Cela fait presque cinq ans que 800 000 Rohingyas ont traversé la frontière du Bangladesh depuis le Myanmar pour rejoindre ceux qui avaient déjà fui les cycles récurrents de violence perpétrés contre eux par l'armée du Myanmar. Aujourd'hui, on estime que 920 000 personnes vivent dans les camps, mais peu de choses ont changé en termes d'infrastructures, notamment en ce qui concerne l'eau et l'assainissement. 

La réponse actuelle de l'aide est basée sur une intervention d'urgence de 2017. Désormais dépassée, elle ne répond pas aux besoins à long terme de la population. Le nombre élevé de cas de gale que nous observons actuellement n'est qu'un exemple de l'impact des conditions de vie sur la santé et le bien-être des gens.

« En travaillant dans des centres de soins surpeuplés, nous donnions la priorité aux maladies les plus graves. Nous n'avons donc pas vu l'étendue de la prévalence de la gale jusqu'à ce qu'elle ait un impact négatif significatif sur la population rohingya dans les camps. Nous nous efforçons désormais de fournir un traitement efficace au plus grand nombre de patients et à leurs contacts dans les plus brefs délais. Parallèlement, nous mettons en évidence les améliorations à apporter aux conditions de vie des personnes concernées. La gale est généralement assez facile à traiter et à gérer, mais lorsque les gens vivent dans les conditions constatées dans les camps de Cox's Bazar, les défis sont multiples », a déclaré Mieke Steenssens, coordinatrice médicale de MSF.  

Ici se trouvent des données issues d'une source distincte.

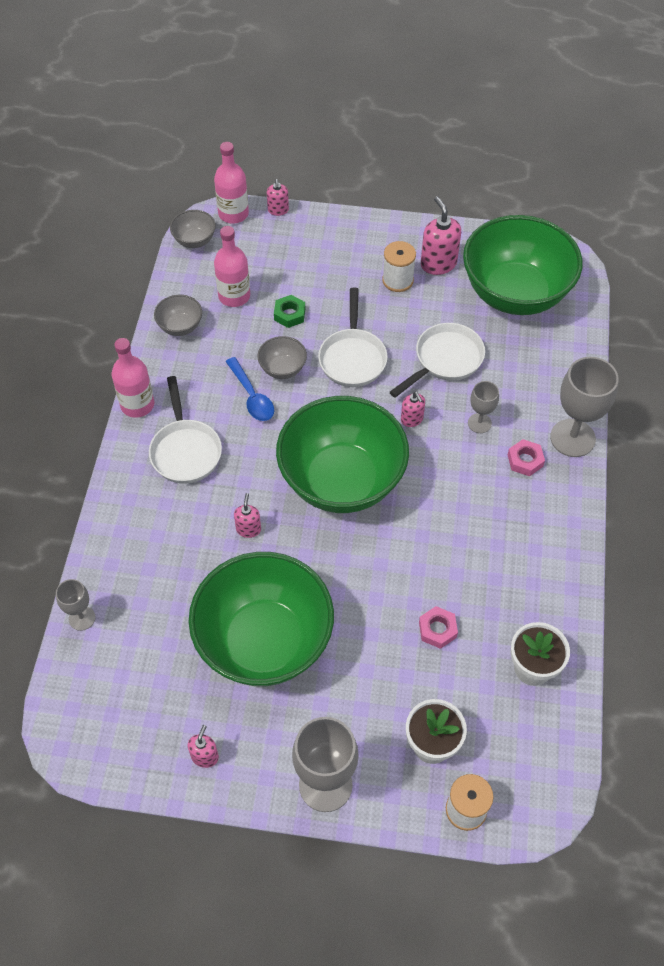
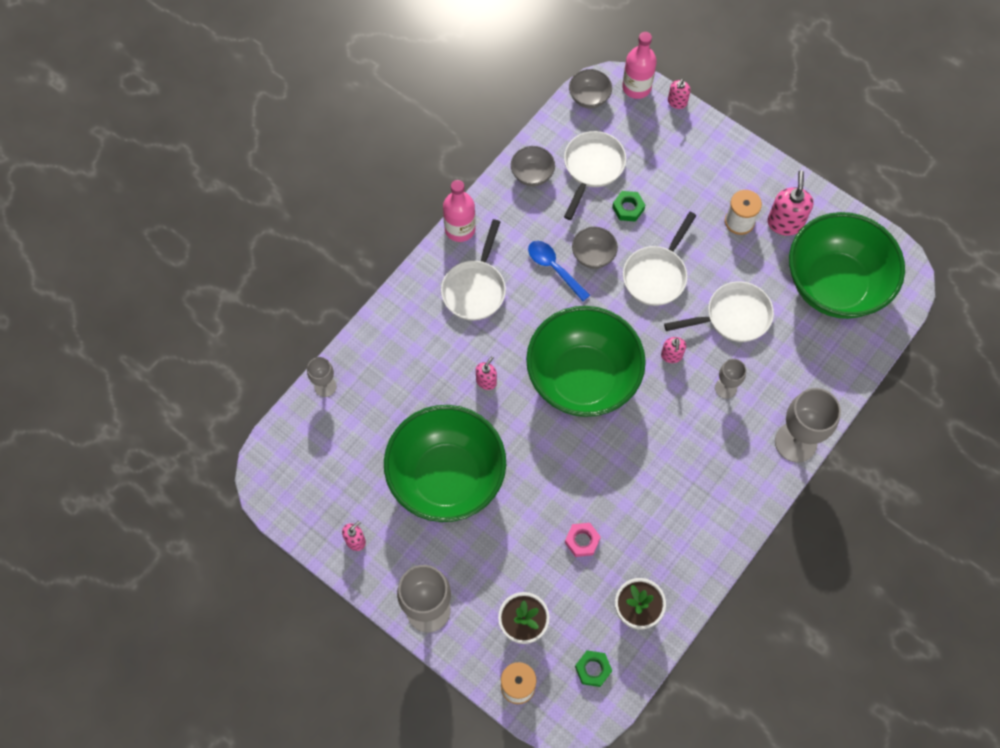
camera: 30 degrees right, 10 degrees up
(234, 296) = (592, 168): pink bottle -> white pan
(252, 396) = (554, 268): blue spoon -> blue spoon turned 135 degrees clockwise
(525, 460) = (742, 440): pink nut -> none
(528, 748) = (593, 669): none -> green nut

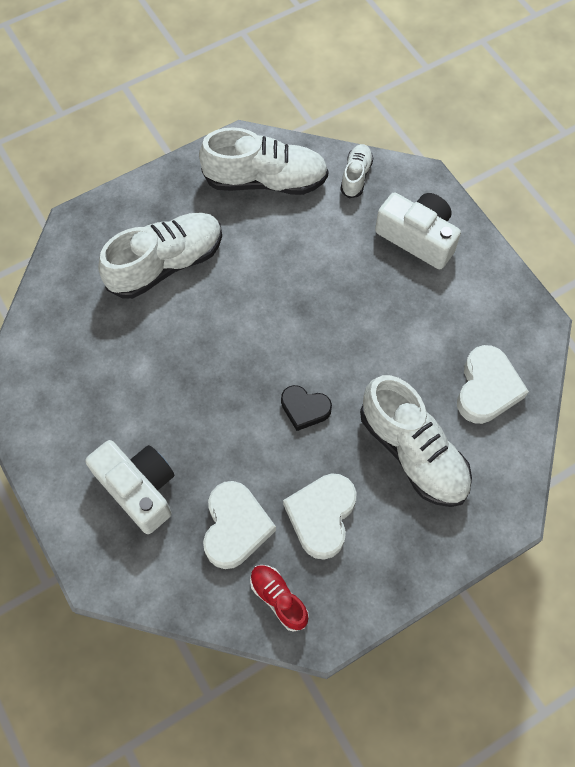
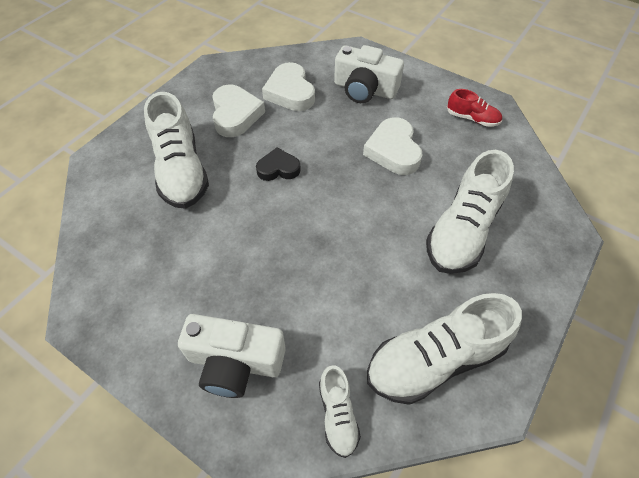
camera: 155 degrees right, 10 degrees down
(278, 598) = (245, 72): red shoe -> red shoe (472, 119)
(413, 452) = (181, 170): white shoe -> white shoe turned 135 degrees counterclockwise
(486, 388) = (127, 237): white heart -> white heart (393, 151)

MSF a fourni sa première assistance médicale au Bangladesh en 1972, après l'indépendance du pays. Aujourd'hui, en 2022, l'organisation offre une gamme de soins spécialisés dans dix structures du district de Cox's Bazar pour répondre à certains des vastes besoins de santé de plus de 920 000 réfugiés rohingyas vivant dans les camps, ainsi qu'à un nombre croissant de patients de la communauté hôte. MSF gère également deux cliniques dans le district de Kamrangirchar, dans la capitale, Dhaka, offrant des soins de santé reproductive et des traitements médicaux et psychologiques aux victimes de violences sexuelles et sexistes.